Constitutional Court’s Decision:
In Judgment No. 99-22-IN/26, the Constitutional Court of Ecuador issued a key decision regarding the definition and treatment of workplace harassment, particularly concerning the requirement that harassment acts be repetitive. In its ruling, the Court:
1.Declared the additive unconstitutionality of the second paragraph of Article 46.1 of the Labor Code, which shall henceforth provide:
“Workplace violence and harassment includes conduct that undermines a person’s dignity, committed once or repeatedly, and potentially harmful, occurring in the workplace or at any time against one of the parties to the employment relationship or among workers, resulting in impairment, mistreatment, humiliation, or threatening or affecting the acquired rights and labor situation of the person subjected to workplace violence or harassment.”
2. Declared the additive unconstitutionality of the second paragraph of the article following Article 24 of the Organic Law on Public Service, which shall henceforth provide:
“Workplace violence and harassment includes conduct that undermines a person’s dignity, committed once or repeatedly, and potentially harmful, occurring in the workplace or at any time against one of the parties to the employment relationship or among workers and/or public servants, resulting in impairment, mistreatment, humiliation, or threatening or affecting the acquired rights and labor situation of the person subjected to workplace violence or harassment.”

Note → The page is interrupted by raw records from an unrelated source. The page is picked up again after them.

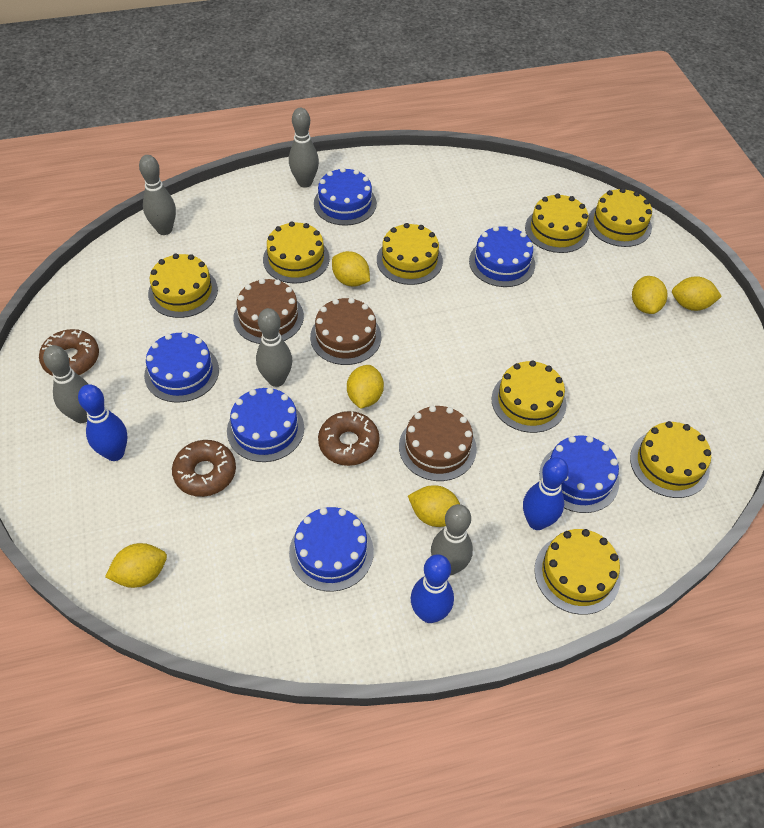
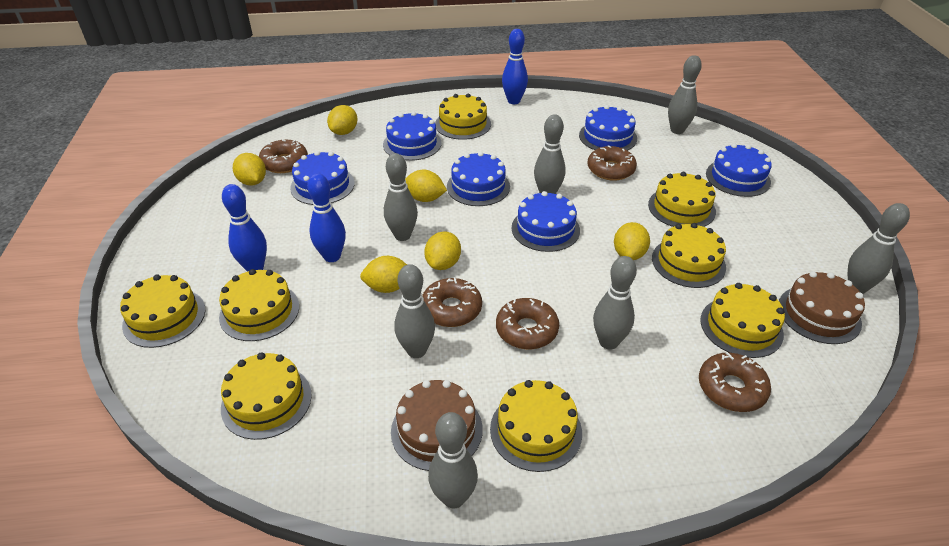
brown cake: 3 -> 2
brown donut: 3 -> 5
grey bowling pin: 5 -> 7

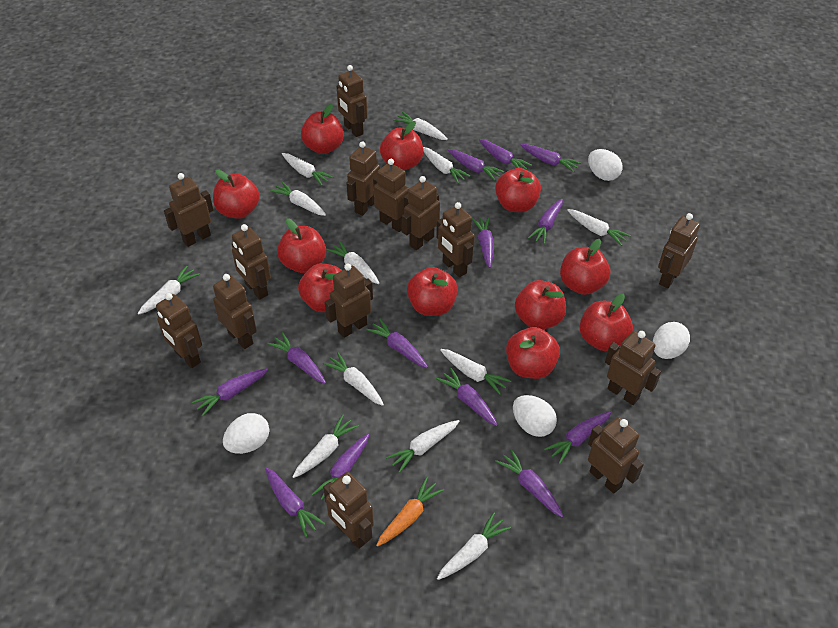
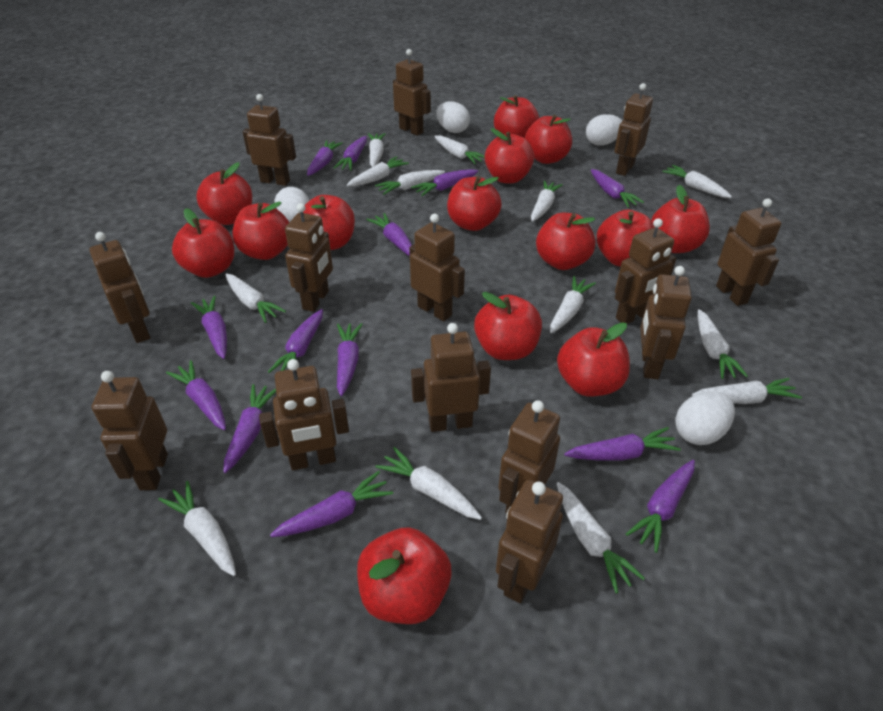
orange carrot: 1 -> 0
red apple: 11 -> 14
white carrot: 12 -> 13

Through this judgment, the Constitutional Court established an important precedent by confirming that workplace harassment may be considered and sanctioned based on a single act, without requiring repeated conduct. This decision reaffirms the provisions already established in prior regulations, such as Ministerial Agreement No. MDT- 2025-102, which recognized that harassment may arise from a single incident without repetition. The Court has now ratified this approach, ensuring a broader and more protective interpretation of workers’ rights.
This decision has a significant impact on the interpretation of labor laws in Ecuador, particularly regarding the protection of workers’ rights against harassment. With the elimination of the “repetition” requirement, employers must adopt stricter and clearer measures to prevent and sanction any form of workplace harassment from the very first incident, thereby avoiding situations that may violate workers’ rights.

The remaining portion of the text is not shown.